Re: Block Space Authority, or "authority": in general

An authority dictates policy.

Authority arises in 4 cases off the top of my head:
- Authority because entity threats violence/dominance
- Authority because entity's claim to property is respected to maintain friendship/benefits of specialization and trade. (one has authority over one's own property/business/contractually agreed claims)
- Authority because entity claims divine inspiration, and others accept such a claim
- Authority because entity gained respect and was voluntarily delegated

"Miners" do not fit in any of these categories. In fact "miners" do the exact opposite, their policy is dictated by market demand. They do us the service of creating block candidates. If a miner is a good businessman, he mines whatever currency gives him the most profit. The end users decide the policy and which currency is worth anything.
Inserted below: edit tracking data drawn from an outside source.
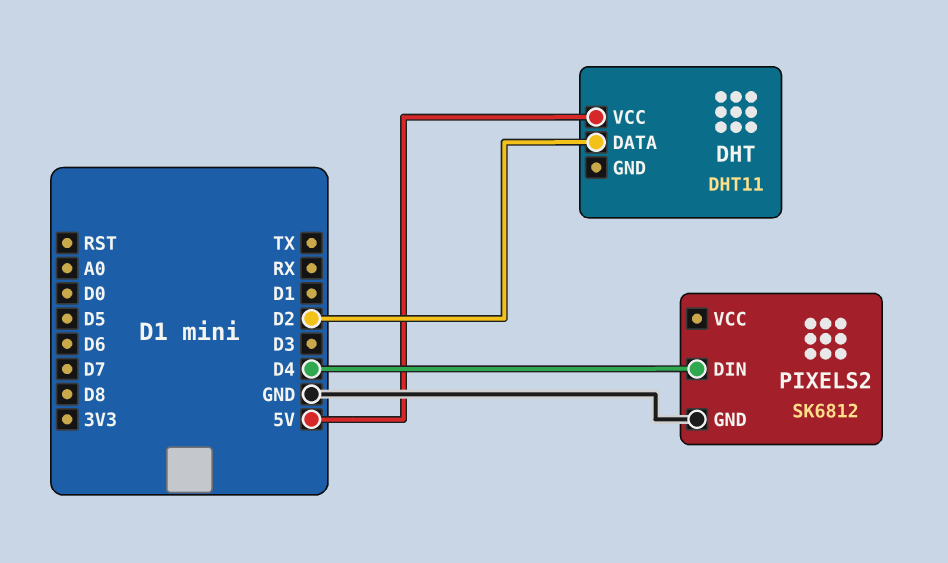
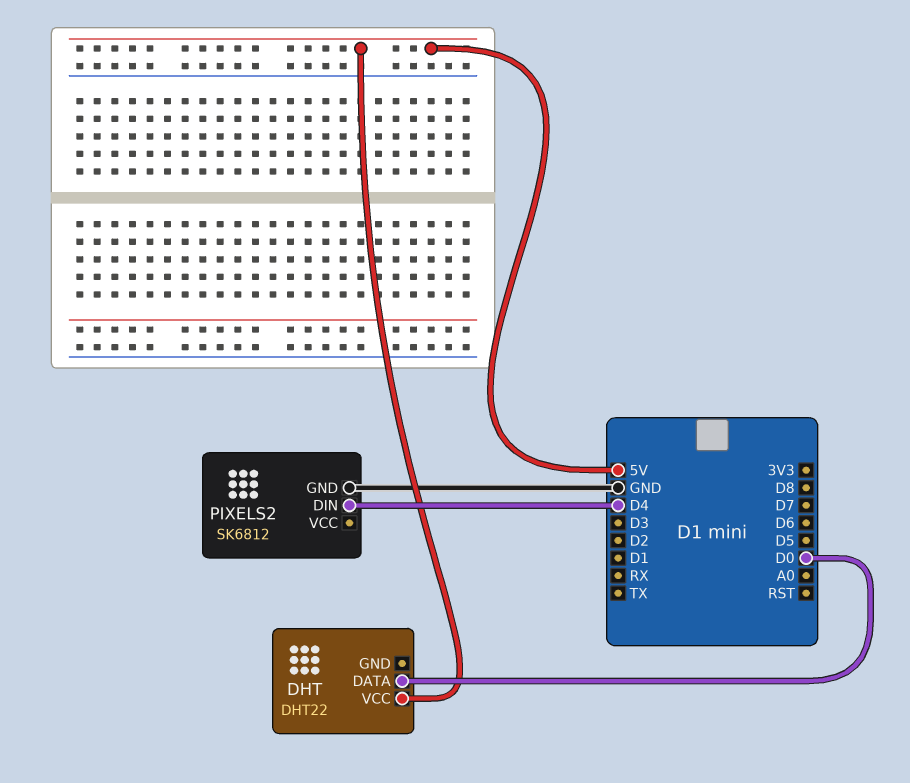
DHT: DHT11 -> DHT22
DHT pin DATA: D2 -> D0

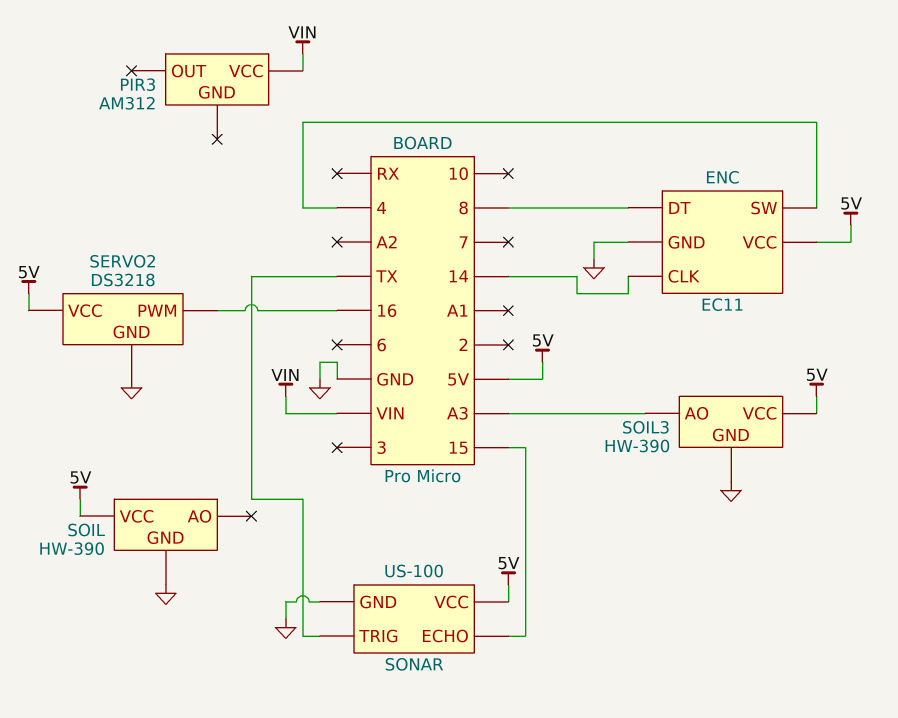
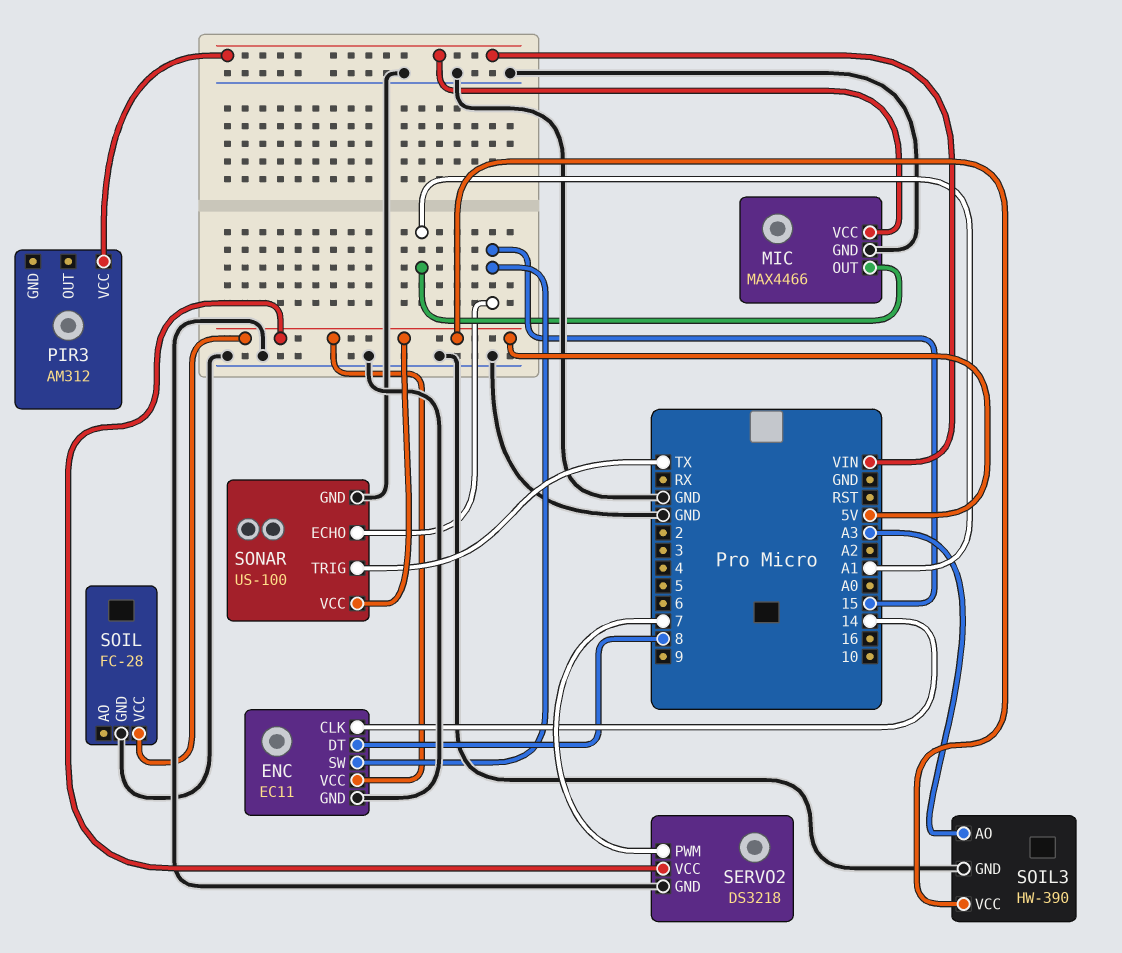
ENC pin SW: 4 -> 15
MIC: none -> MAX4466
MIC pin GND: none -> GND
MIC pin OUT: none -> A1
MIC pin VCC: none -> VIN
SERVO2 pin PWM: 16 -> 7
SOIL: HW-390 -> FC-28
Hence the users are the ones dictating to the miners how much work they should perform on each coin.

Miners compete against each other until there is only very slim profit. If they are devoting too much work to a coin they spend too much on energy/computers/network, and they have losses, so they reduce capacity on that coin. If mining a coin is extremely profitable, they expand their work until there is no profit.

So... miners don't really have any authority. Or if for some reason somebody does give them authority, its due to either the Divine (lol unlikely) or Respect reasons above... which is an unfounded/insecure reason.

Using miner signalling to determine when/whether SegWit is activated was a mistake in any extent that gave people the implication that miners have any authority. It was a poor way to schedule its activation. We assumed that the miners would activate it in a reasonable time because SegWit is undeniably good, so we just used this method to try to prevent a soft fork. Instead I recommend my proposed BitcoinUpdateBoard https://pastebin.com/ikBGPVfR. Or bitcoin core could include more entities such as specific miners and exchanges in their table located here: https://bitcoincore.org/en/segwit_adoption/.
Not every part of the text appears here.